5. Model Training (optimize for best AUC)

Train at least three classification models, including:

● Logistic Regression (mandatory benchmark)

● Two others (e.g., Random Forest, SVM, Gradient Boosting, XGBoost, etc.)

● As we discussed in class, model parameters tuning is important to improve performance. The caret library can help you with that. See here for a description of the package. In the case you are using Python, you can use GridSearchCV from sklearn.model_selection for hyperparameter tuning.

● Include a short explanation of why tuning matters for model performance.

● Report key parameters used to train the model.

6. Model Performance and Evaluation

Evaluate the model performance on the test set:

● Report Accuracy, Precision, Recall, and AUC (ROC) of each model in a well-structured table. Explain what each metric indicates about model performance.

● Plot the ROC curve for each model and interpret the results.

● Report and discuss feature importance.

● Explain tradeoffs between models (e.g., interpretability vs. performance).

Deliverables

Submit the following to Brightspace:

1. Report (PDF): This file must include the figures and tables generated in your analysis, along with explanations and interpretations. The report should be well-organized and clearly written. Use the following structure:

1. Introduction: Describe the problem and dataset.

2. EDA Findings: Key patterns and visualizations.

3. Feature Engineering: Created features and their description and rationale for creating them.

4. Model Training: Algorithms used, parameter tuning, and justification.

5. Model Evaluation: Results, metrics, and interpretations.

6. Conclusion: Main takeaways and future improvements.

2. Code: This file should contain all the code used for data preprocessing, EDA, feature engineering, model training, and evaluation. Ensure that the code is well-commented and organized for readability. You can use a notebook format as we have been using during the course (Jupyter Notebook for Python or R Markdown for R), or a script. format (.py or .R).

IMPORTANT: If you want to write the report in R Markdown or Jupyter Notebook, make sure to knit/export it to PDF before submission. If not, a PDF file is required.

3. Predictions File (for Bonus Competition only): A CSV file with your predictions on the test_no_stars.jsonl dataset with columns: review_id, predicted_probability | (see details below).

Bonus Competition (up to +5 points)

After training your models, apply your best-performing model based on AUC to the provided test_no_stars.jsonl dataset (which does not include ratings) and generate predictions for each review.

How It Works

● Each student submits one predictions file named HW4_predictions.csv to Brightspace which contains your predictions for the test_no_stars.jsonl.

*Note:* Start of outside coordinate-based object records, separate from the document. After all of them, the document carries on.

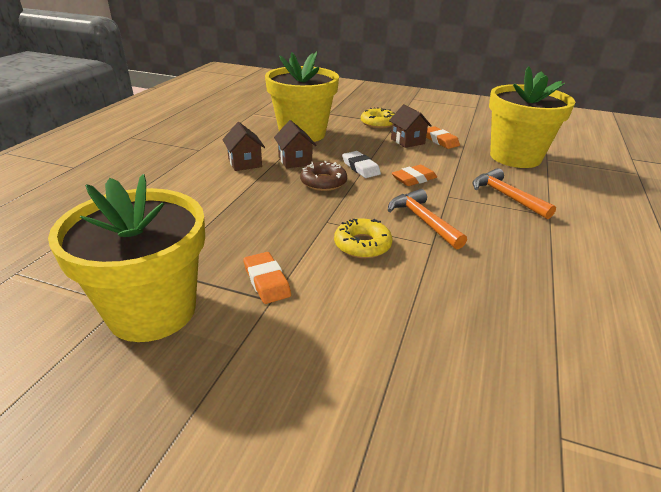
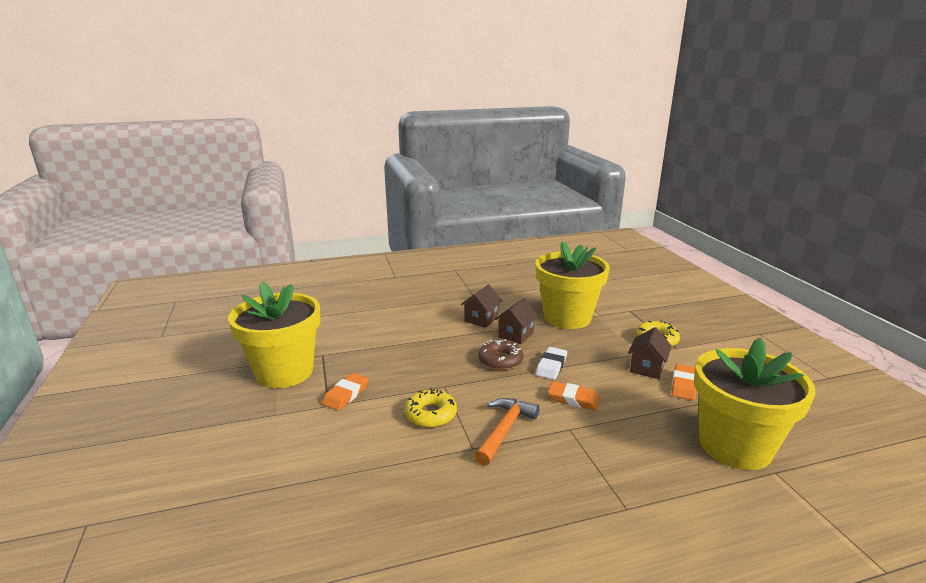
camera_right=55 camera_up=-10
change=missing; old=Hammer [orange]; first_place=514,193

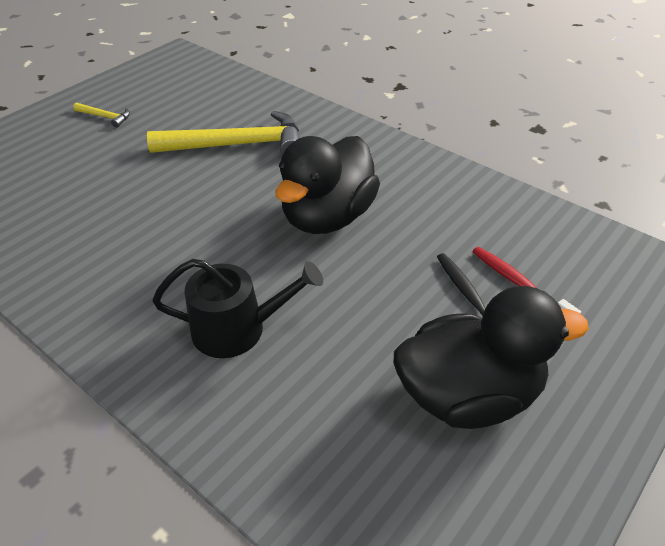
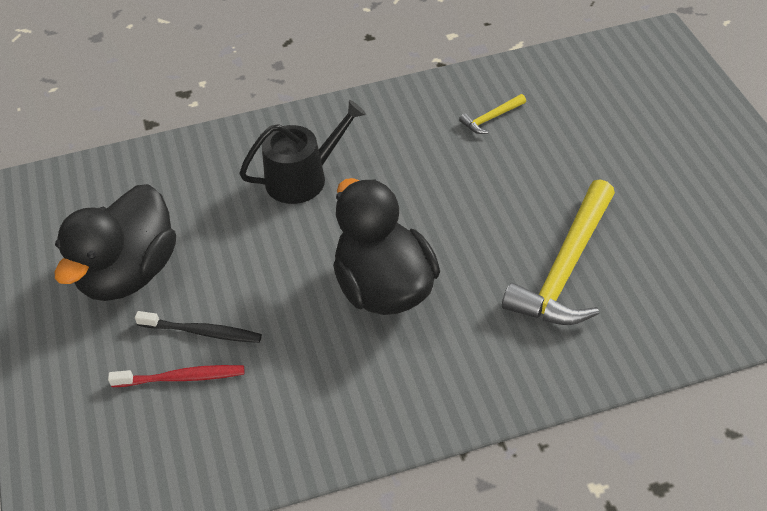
camera_right=125 camera_up=5
change=relocated; old=Hammer [gelb]; first_place=101,115; second_place=492,114
change=spun; old=Gießkanne [schwarz]; first_place=237,308; second_place=302,152; degrees=-150

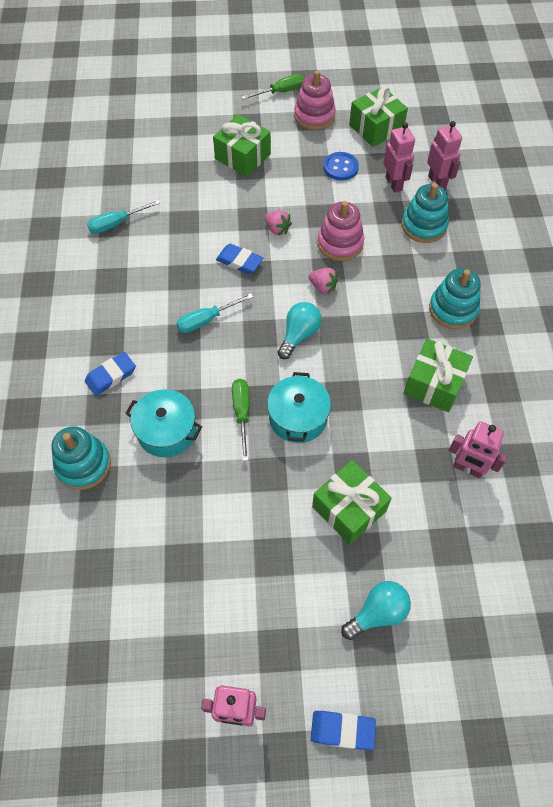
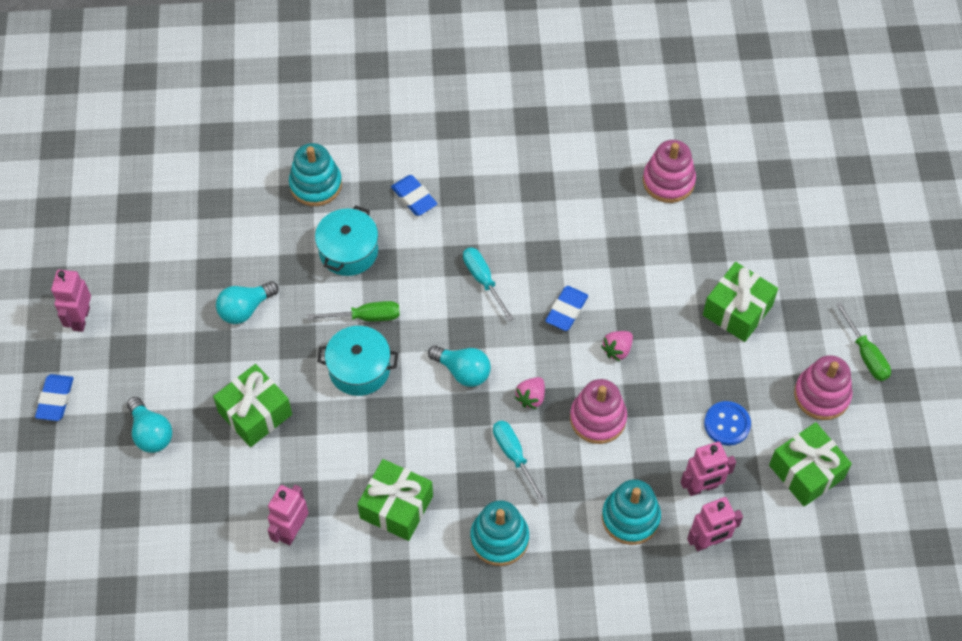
camera_right=90 camera_up=0
change=appeared; new=Glühbirne [türkis]; second_place=247,302
change=appeared; new=Stapelspielzeug [rosa]; second_place=669,171
change=relocated; old=Schraubenzieher [türkis]; first_place=123,217; second_place=519,461

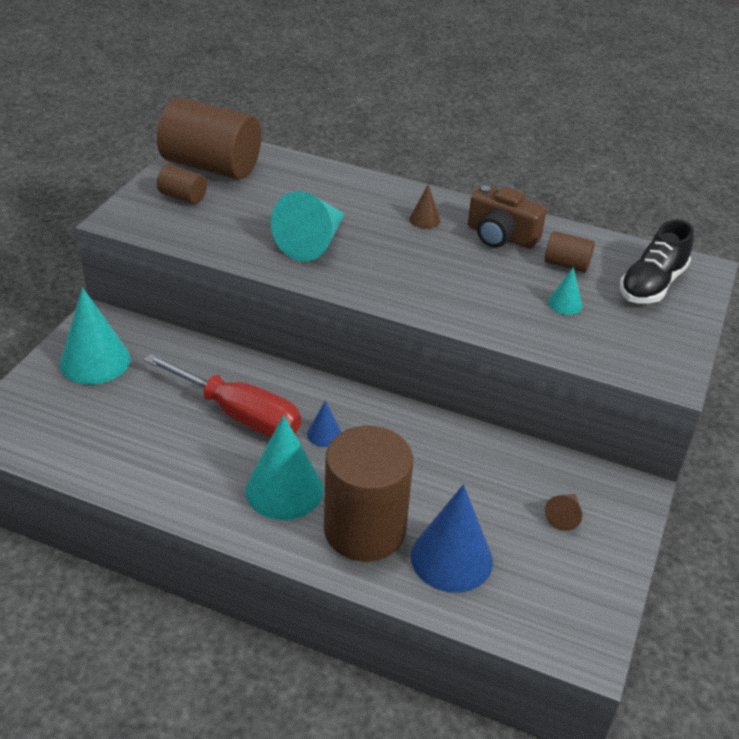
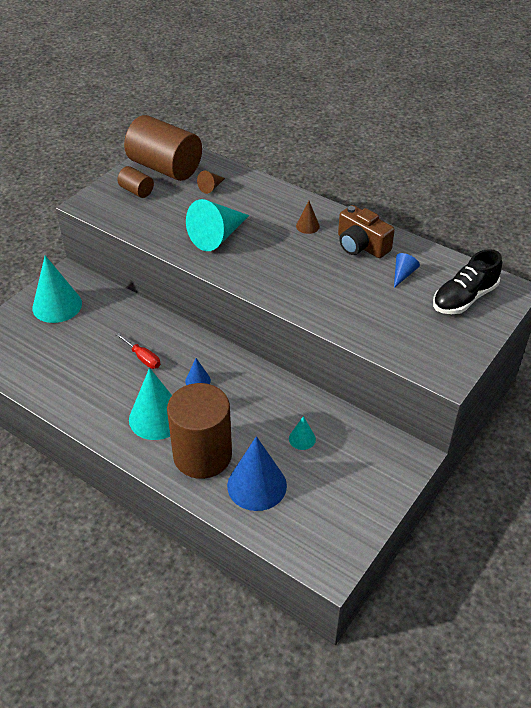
camera_right=15 camera_up=5
change=relocated; old=Kegel [braun]; first_place=563,512; second_place=211,182
change=relocated; old=Kegel [türkis]; first_place=565,291; second_place=302,433
change=exchanged; old=Vollzylinder [braun]; new=Kegel [blau]; first_place=569,251; second_place=407,270
change=size; old=Schraubenzieher [rot]; first_place=222,395; second_place=138,351; factor=0.47

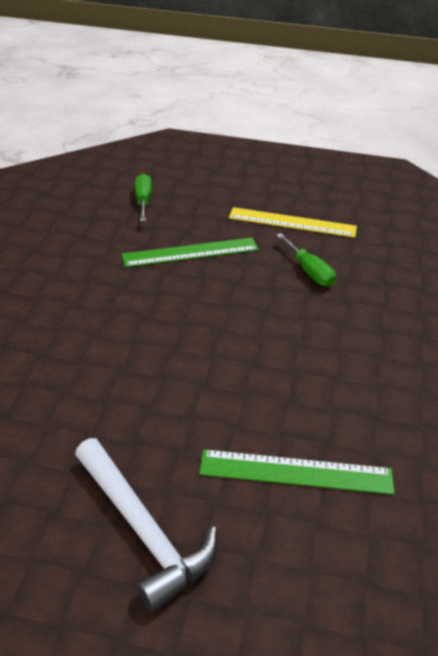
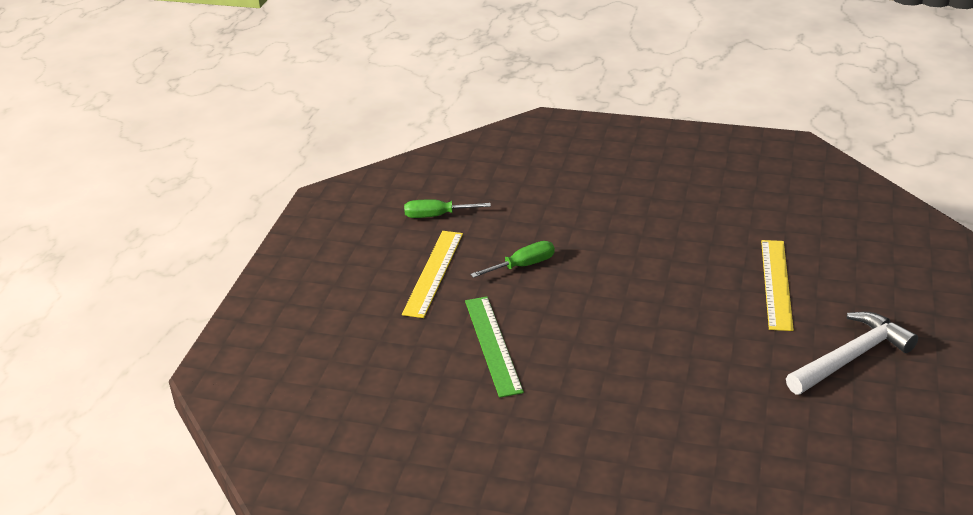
camera_right=-85 camera_up=-5
change=relocated; old=Schraubenzieher [grün]; first_place=143,197; second_place=447,208
change=colour; old=Lineal [grün]; new=Lineal [gelb]; first_place=297,472; second_place=777,285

● After the deadline, these predictions will be evaluated against the true labels (which are held out).

● The evaluation metric is AUC (Area Under the ROC Curve), so make sure that your model is optimized for AUC during training and tuning.

● Recall that AUC is a number between 0 and 1, and a higher AUC means your model better distinguishes between positive and negative reviews.

Scoring and Bonus Pointshw4.md

● The top 5 students with the highest AUC scores receive bonus points:

○ 1st place: +5 points

○ 2nd place: +4 points

○ 3rd place: +3 points

○ 4th place: +2 points

○ 5th place: +1 point

● Bonus points are added to your HW4 grade but capped at 100% total.

● If thereʼs a tie, all students tied at that position receive the same bonus value.

Format:

review_id,predicted_probability

12345,0.87

67890,0.12

● If you do not submit this file, you will not be considered for the bonus competition.

● If your predictions file is incorrectly formatted, you will be disqualified from the bonus competition.